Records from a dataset

*****

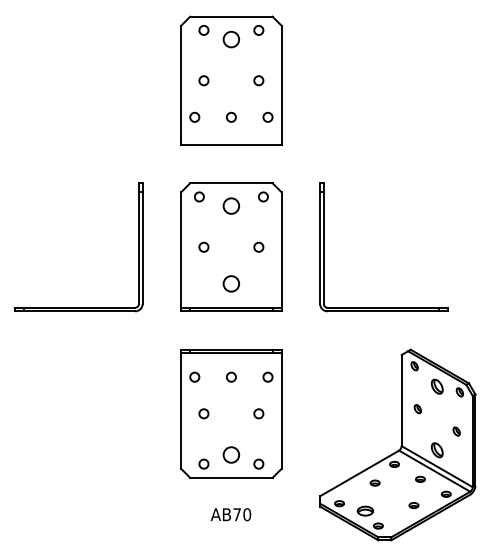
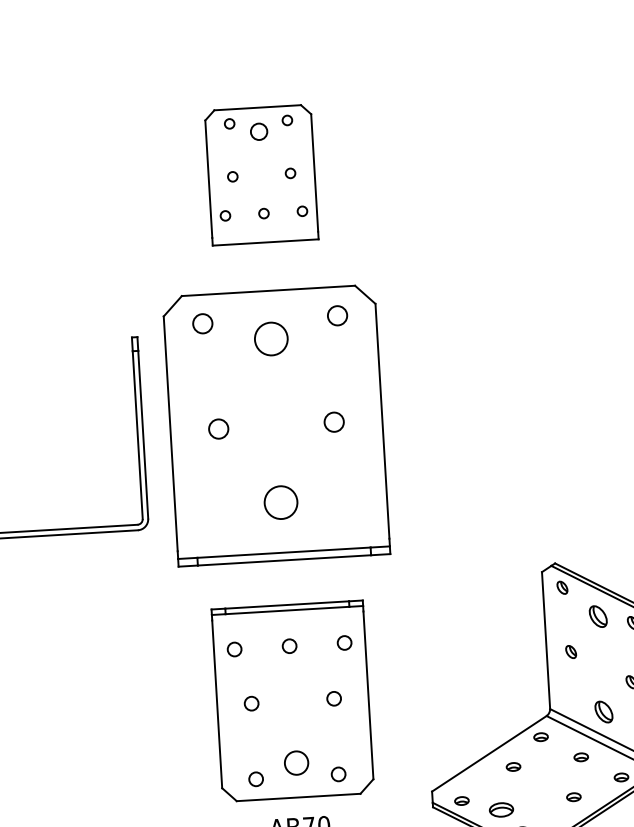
part: (231, 80) -> (261, 174), size x0.7
part: (231, 246) -> (276, 424), size x1.4
part: (324, 247) -> (416, 417), removed
part: (231, 413) -> (293, 700), moved

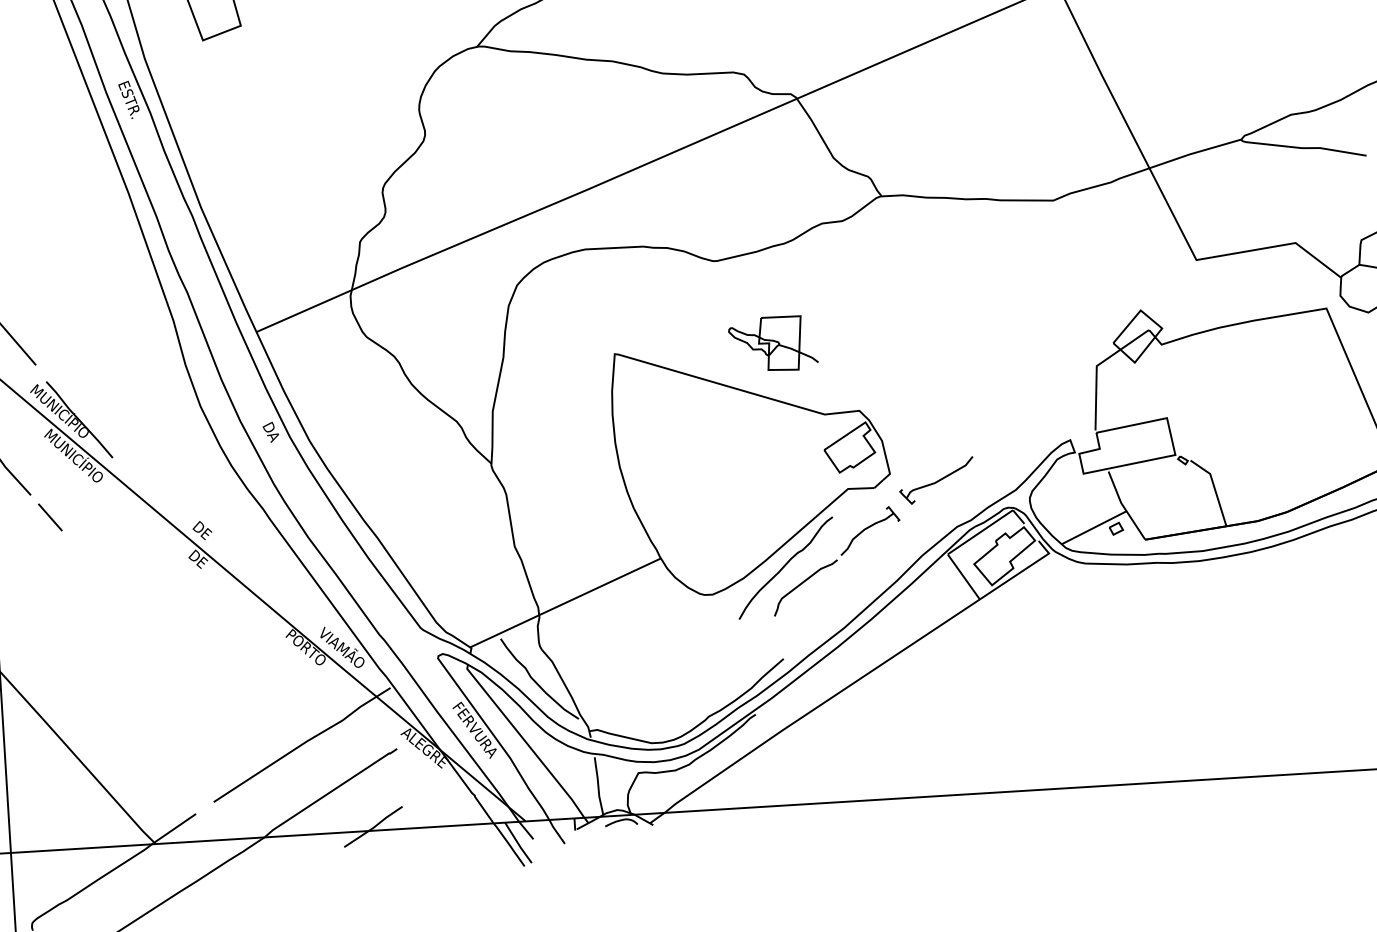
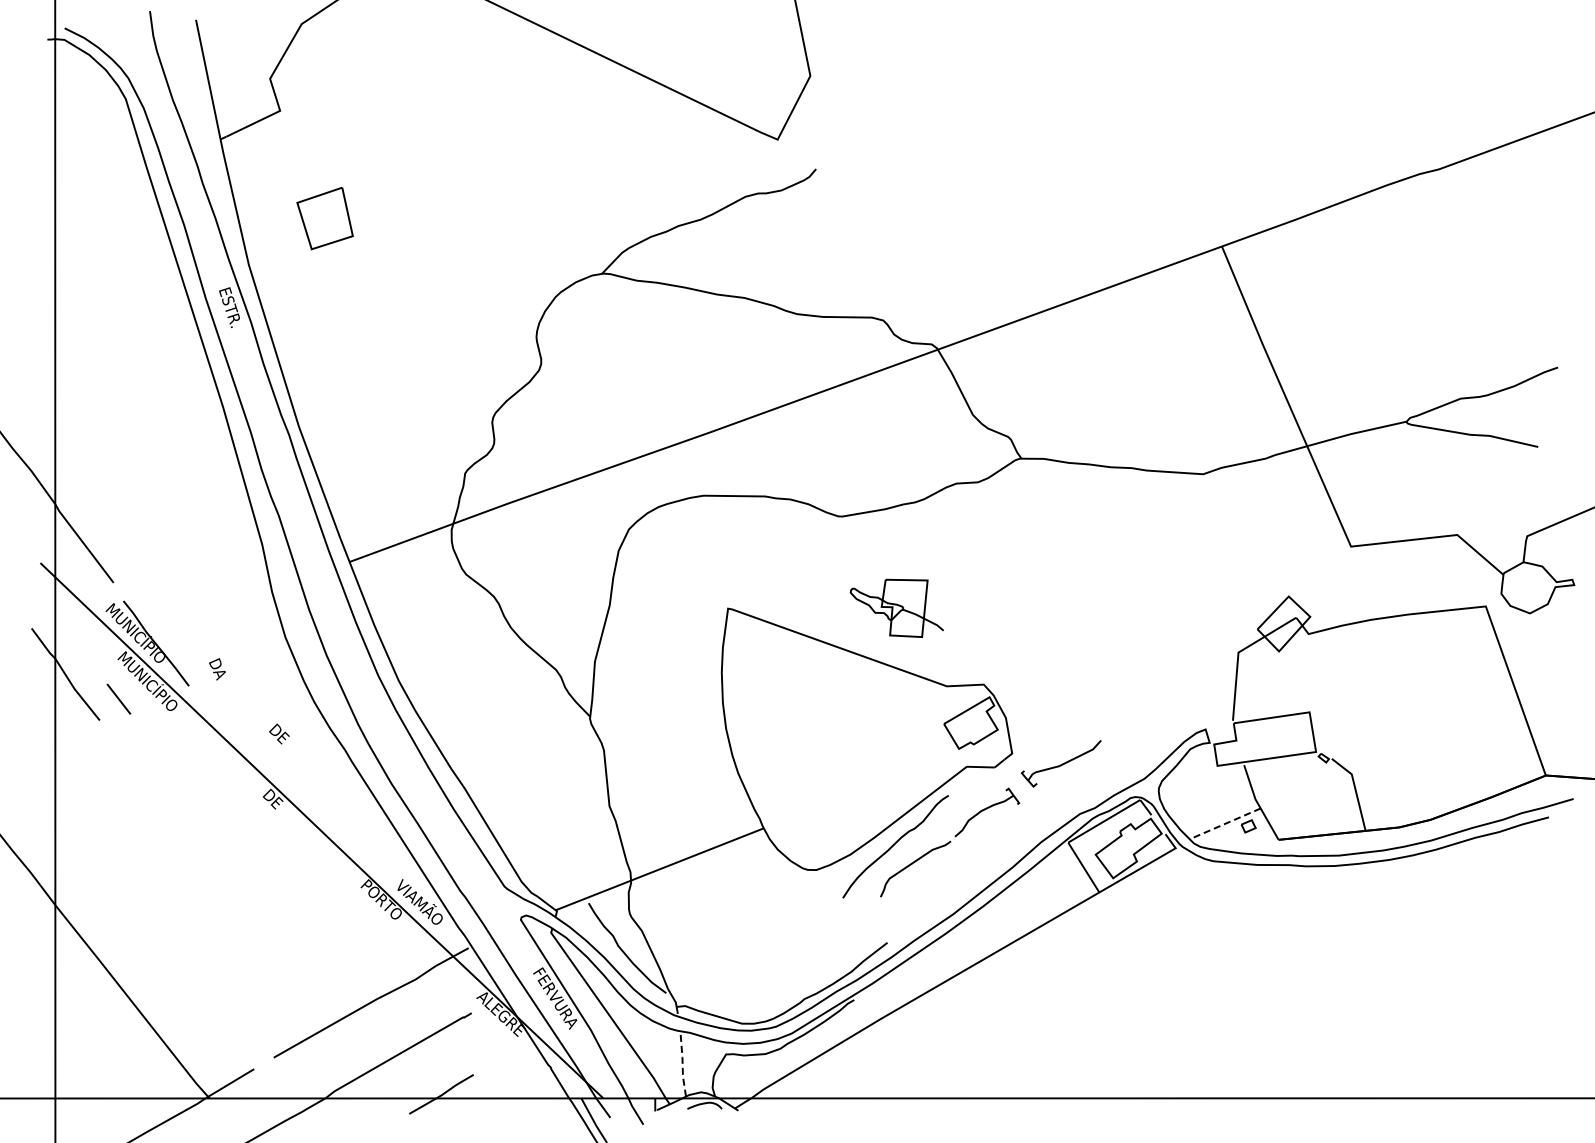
text: (271, 432) -> (217, 669), moved
line: (49, 516) -> (118, 698), moved
line: (1094, 527) -> (1225, 823), solid -> dashed
text: (202, 530) -> (279, 733), moved
line: (598, 786) -> (682, 1066), solid -> dashed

*****

TASK DIRECTIONS: All of the data above must be printed exactly, minus its pictures.

FINAL ANSWER:
part: (231, 80) -> (261, 174), size x0.7
part: (231, 246) -> (276, 424), size x1.4
part: (324, 247) -> (416, 417), removed
part: (231, 413) -> (293, 700), moved

text: (271, 432) -> (217, 669), moved
line: (49, 516) -> (118, 698), moved
line: (1094, 527) -> (1225, 823), solid -> dashed
text: (202, 530) -> (279, 733), moved
line: (598, 786) -> (682, 1066), solid -> dashed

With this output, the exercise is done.